Others were more sceptical. "I didn't see any need in risking humans and I didn't think humans would be as proficient as automated equipment," recalled Henry Pohl, then-head of engineering and development, in a NASA oral history. "By that time [the late 1970s], we had the know-how and we could build robots or the automated equipment that can detect things long before a human can detect it and I thought the vehicle was going to be so difficult to land that we really ought to land it with automated equipment."

The STS-1 stack rolls out to Pad 39A in late December 1980. Photo Credit: NASA, via Joachim Becker/SpaceFacts.de

When Young and Crippen were named in March 1978 as part of a "pool" of pilots to fly the OFT shuttle missions, it was apparent that they might not survive Columbia's first mission. Three years later, shortly before heading to the Kennedy Space Center (KSC) in Florida, Young and fellow astronaut Joe Allen went to lunch in the cafeteria at the Johnson Space Center (JSC) in Houston, Texas. Young had no money, so Allen paid for him. Afterwards, Young insisted on paying him back. Allen laughed and told him to forget it. "No," replied Young. "You don't go fly these things when you got debts." In Young's mind, he would fly into space on arguably the most hazardous piloted mission in U.S. history with all of his earthly debts settled.

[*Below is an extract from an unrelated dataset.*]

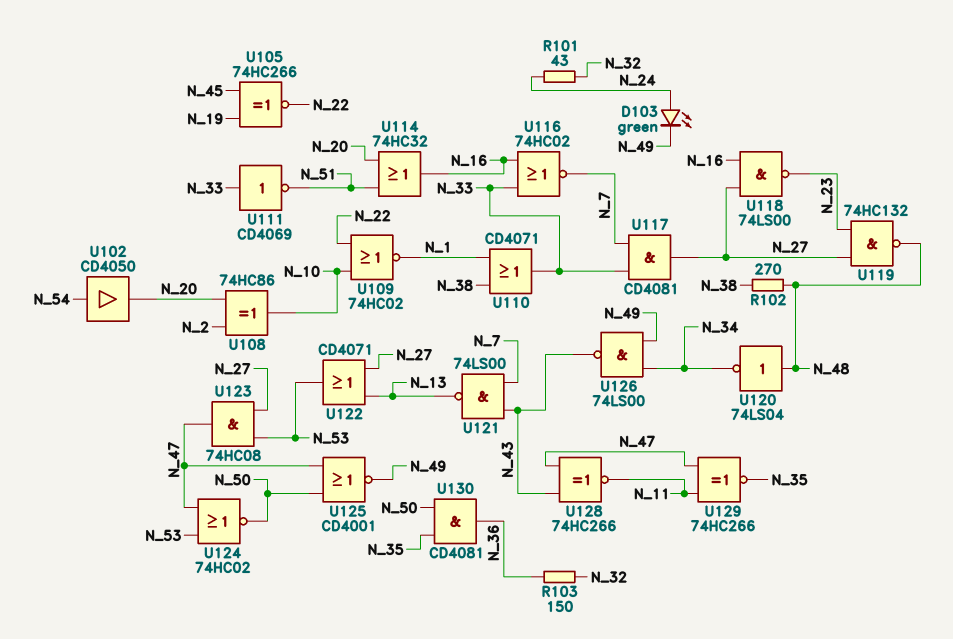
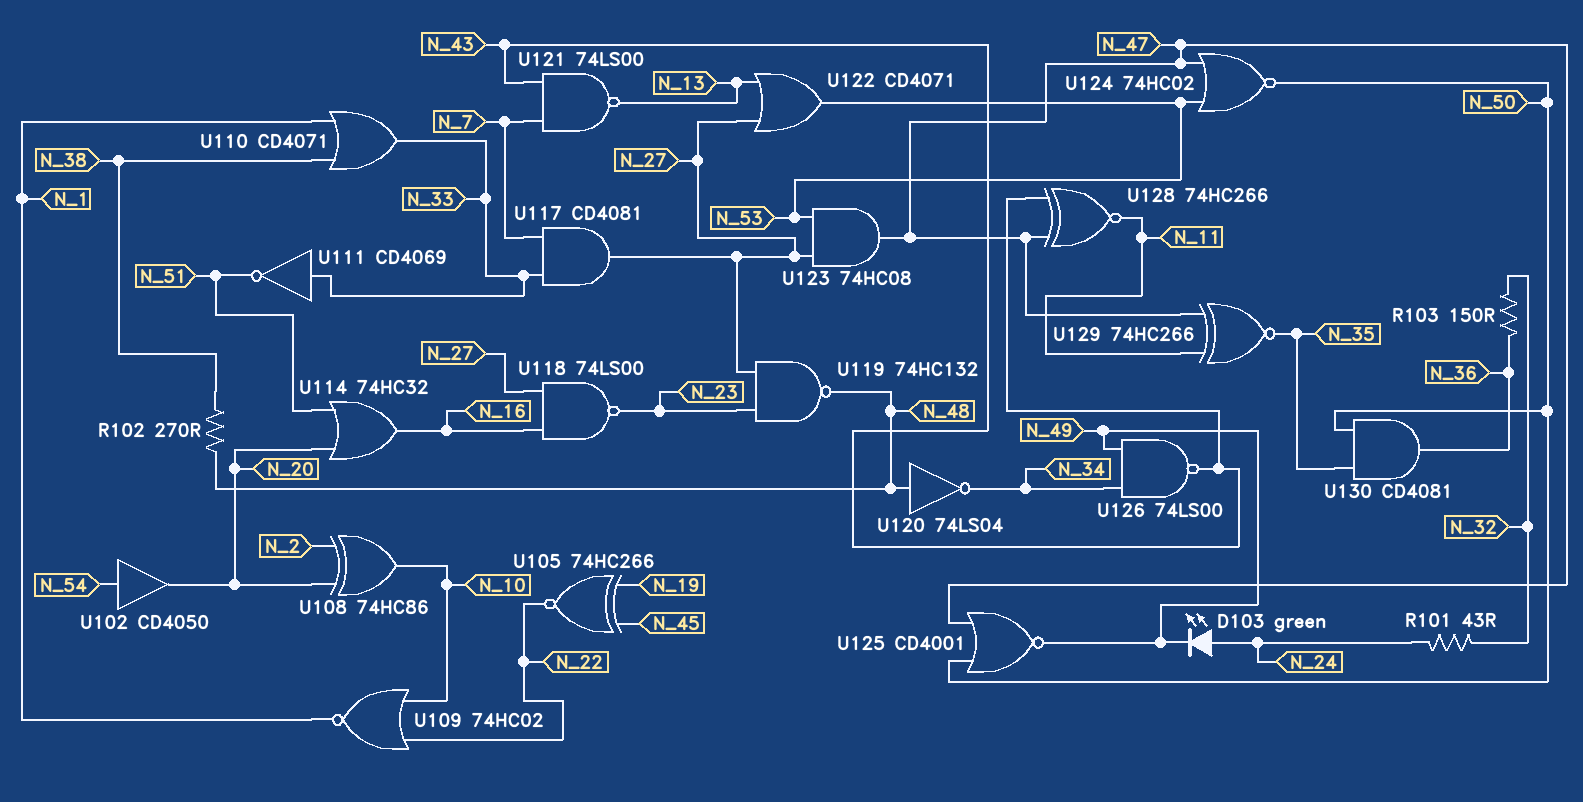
U116: NOR 74HC02 (in N_16, in N_33, out N_7) -> none

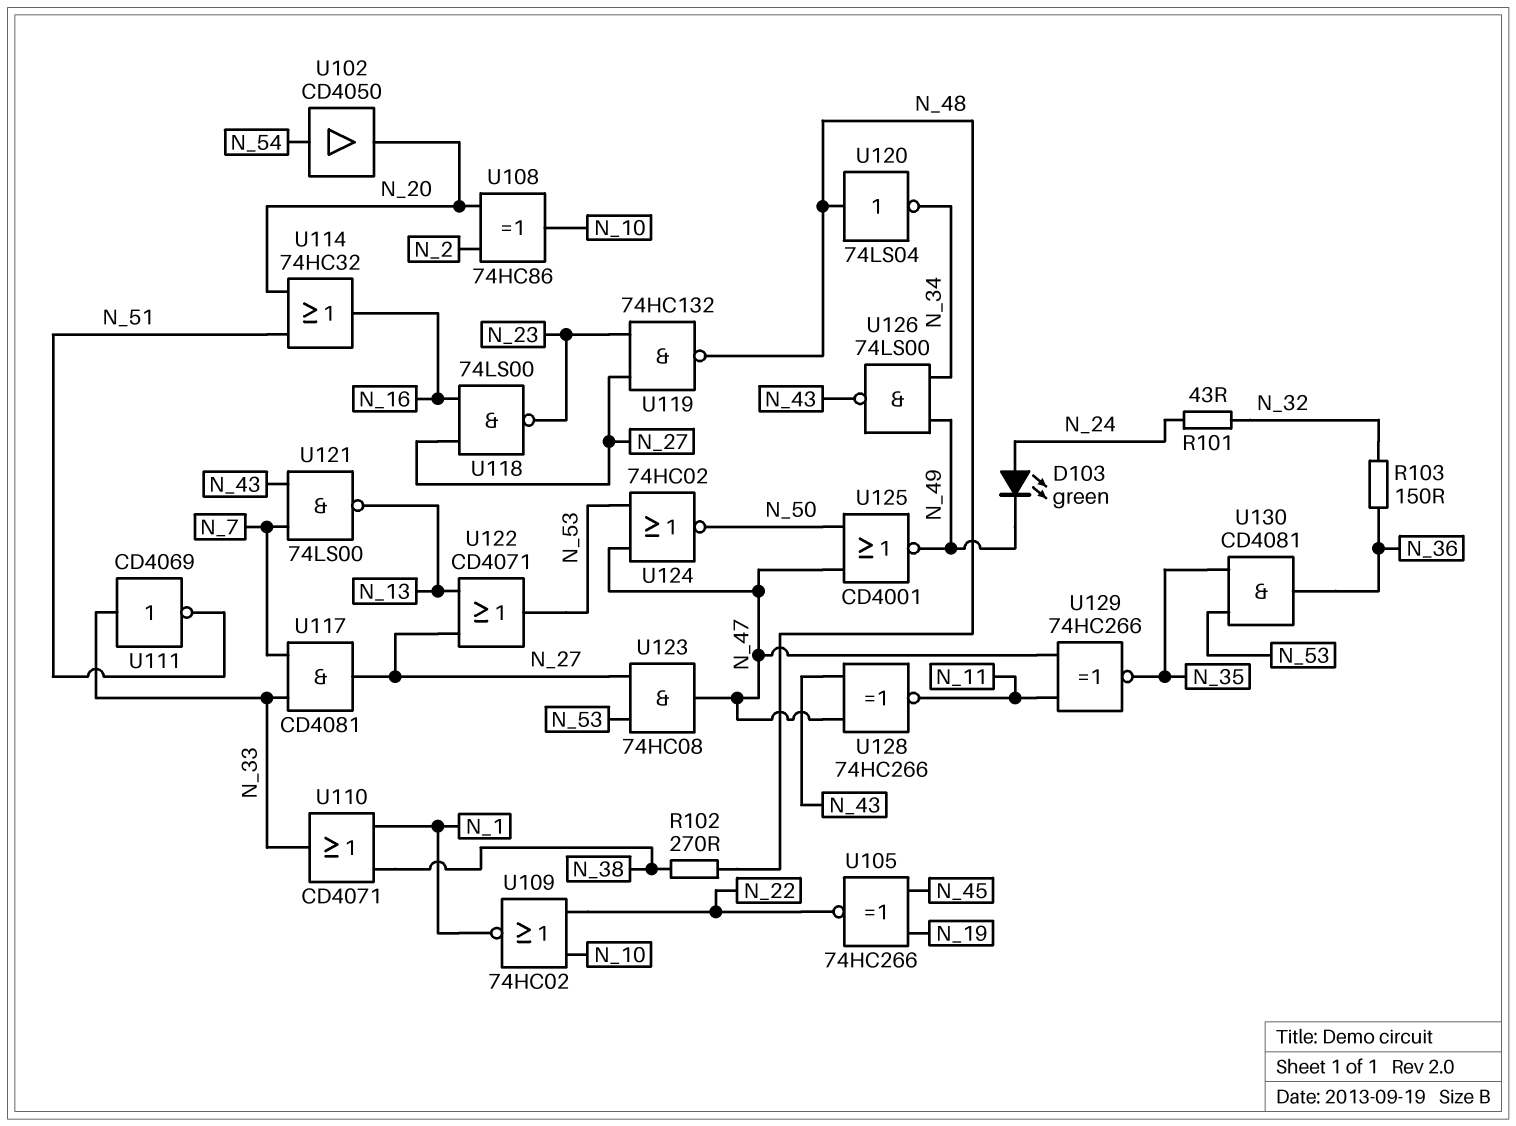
U130: AND CD4081 (in N_35, in N_50, out N_36) -> AND CD4081 (in N_35, in N_53, out N_36)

On 29 December 1980, Columbia—attached to her bulbous External Tank (ET) and twin Solid Rocket Boosters (SRBs)—rolled out from the Vehicle Assembly Building (VAB) to Pad 39A for final processing operations. In late February, her cluster of three main engines were successfully test-fired for 20 seconds, and liftoff was provisionally scheduled for no earlier than 17 March 1981. However, numerous technical obstacles and a human tragedy conspired to push the STS-1 mission into April. Firstly, technicians needed to repair a section of debonded insulation on the ET, which pushed the launch to 5 April, after which a strike by Boeing machinists enforced a further delay to 10 April. Several technicians were left unconscious by a dangerous accumulation of nitrogen gas, whilst working in the shuttle's aft compartment, leading to the tragic deaths of John Bjomstad and Forrest Cole.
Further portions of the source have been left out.